On peut parier que la santé de Joe Biden, qui a flanché lors de son débat télévisé contre Trump, doit être
scrutée…


Bien sûr car c’est la même question. Sur ce sommet de l’Otan plane l’inconnue du choix des électeurs américains
et un éventuel changement politique dans le soutien à l’Ukraine.


Ce soutien à Kiev est réaffirmé, n’est ce pas ?


Oui, et il a été décidé que le soutien à Kiev de chacun des alliés est désormais centralisé par l’Alliance atlantique.
Il est pérennisé mais en même temps, chacun sent bien que si Trump est élu, et même si Joe Biden parvenait à être réélu, il n’y aura pas de nouveau plan américain massif pour l’Ukraine comme celui de 61 milliards de dollars accordé au
printemps. La question qui est dans les têtes au sommet de Washington est de savoir si les Européens seraient
capables de prendre le relais. Ces derniers savent que ce sera difficile même s’ils consacrent davantage de moyens à leur défense [23 pays sur 32 dépassent désormais les 2 % du PIB pour la Défense, NDLR].


Ce sommet est le dernier pour Jens Stoltenberg qui va céder sa place de secrétaire général de l’Otan à Mark
Rutte. Est-ce que cela change quelque chose ?


Non, cela ne change rien. Il est de tradition que le secrétariat général soit entre les mains d’un Européen mais l’Otan est une alliance militaire dont la colonne vertébrale est le Pentagone et les moyens militaires des États-Unis. Là encore, un éventuel changement se jouera à l’élection américaine de novembre.


L’Alliance, fondée en 1949 au début de la Guerre froide, a 75 ans. Comment se porte-t-elle ?

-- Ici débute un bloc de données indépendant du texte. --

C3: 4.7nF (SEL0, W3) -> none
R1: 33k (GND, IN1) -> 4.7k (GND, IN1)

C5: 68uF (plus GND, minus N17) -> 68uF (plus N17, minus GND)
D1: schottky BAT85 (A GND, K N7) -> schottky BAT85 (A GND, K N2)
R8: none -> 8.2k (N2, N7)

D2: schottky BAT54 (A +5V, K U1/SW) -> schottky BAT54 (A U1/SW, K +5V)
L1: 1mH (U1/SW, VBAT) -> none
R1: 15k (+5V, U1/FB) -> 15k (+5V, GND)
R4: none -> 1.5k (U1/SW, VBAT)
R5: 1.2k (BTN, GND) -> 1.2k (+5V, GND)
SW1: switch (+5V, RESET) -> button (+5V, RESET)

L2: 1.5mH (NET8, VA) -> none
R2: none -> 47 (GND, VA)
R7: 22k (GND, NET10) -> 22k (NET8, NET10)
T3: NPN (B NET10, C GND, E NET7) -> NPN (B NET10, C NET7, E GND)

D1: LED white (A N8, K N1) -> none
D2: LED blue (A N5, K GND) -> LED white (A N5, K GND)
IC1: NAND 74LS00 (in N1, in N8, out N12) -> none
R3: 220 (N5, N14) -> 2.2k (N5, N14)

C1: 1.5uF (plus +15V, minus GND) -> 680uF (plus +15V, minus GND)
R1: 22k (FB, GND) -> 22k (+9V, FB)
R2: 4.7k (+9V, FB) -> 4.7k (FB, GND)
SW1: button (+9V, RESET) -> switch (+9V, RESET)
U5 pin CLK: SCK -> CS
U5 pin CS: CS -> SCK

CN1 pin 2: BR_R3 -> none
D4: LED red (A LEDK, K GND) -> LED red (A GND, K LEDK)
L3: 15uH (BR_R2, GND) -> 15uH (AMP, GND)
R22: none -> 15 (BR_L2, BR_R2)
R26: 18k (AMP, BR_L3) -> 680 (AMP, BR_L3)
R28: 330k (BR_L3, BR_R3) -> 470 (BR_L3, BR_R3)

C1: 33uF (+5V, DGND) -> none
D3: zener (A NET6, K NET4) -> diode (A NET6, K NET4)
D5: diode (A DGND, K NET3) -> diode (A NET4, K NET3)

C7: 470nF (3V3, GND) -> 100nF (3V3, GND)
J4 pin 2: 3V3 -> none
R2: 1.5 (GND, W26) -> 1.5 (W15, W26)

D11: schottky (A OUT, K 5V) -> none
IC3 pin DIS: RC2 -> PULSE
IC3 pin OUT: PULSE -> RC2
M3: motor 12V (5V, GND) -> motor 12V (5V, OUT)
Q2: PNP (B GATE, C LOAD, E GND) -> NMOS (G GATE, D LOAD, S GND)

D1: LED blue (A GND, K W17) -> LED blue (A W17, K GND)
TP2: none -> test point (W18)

Lorsque Emmanuel Macron avait parlé de sa « mort cérébrale », c’était,parce qu’elle se montrait incapable de régler un différend entre la Grèce et la Turquie. L’Otan a été créée pour faire face à la menace soviétique. Quand celle-ci s’est évaporée, les alliés se sont endormis. Vladimir Poutine les a réveillés, entraînant même l’entrée de la Suède et la Finlande qui étaient neutres. La voilà plus en forme, mieux armée et mieux organisée.


Le Hongrois Orban, installé à la présidence tournante de l’Union européenne, en a profité pour rendre visite
à Poutine sans mandat. Qu’en pensez-vous ?


Cette présidence est sans grande importance, ce qui relativise la portée du voyage. Cela fait longtemps que la Hongrie milite pour un accord avec Moscou mais ce n’est pas elle qui fixe la ligne. Sur ce sujet, la vraie question non réglée est de savoir quelle sera la position du prochain président américain, et ce que feront les alliés européens si l’Amérique change un peu de ligne et les pousse à jouer un rôle plus grand pour la défense de l’Europe.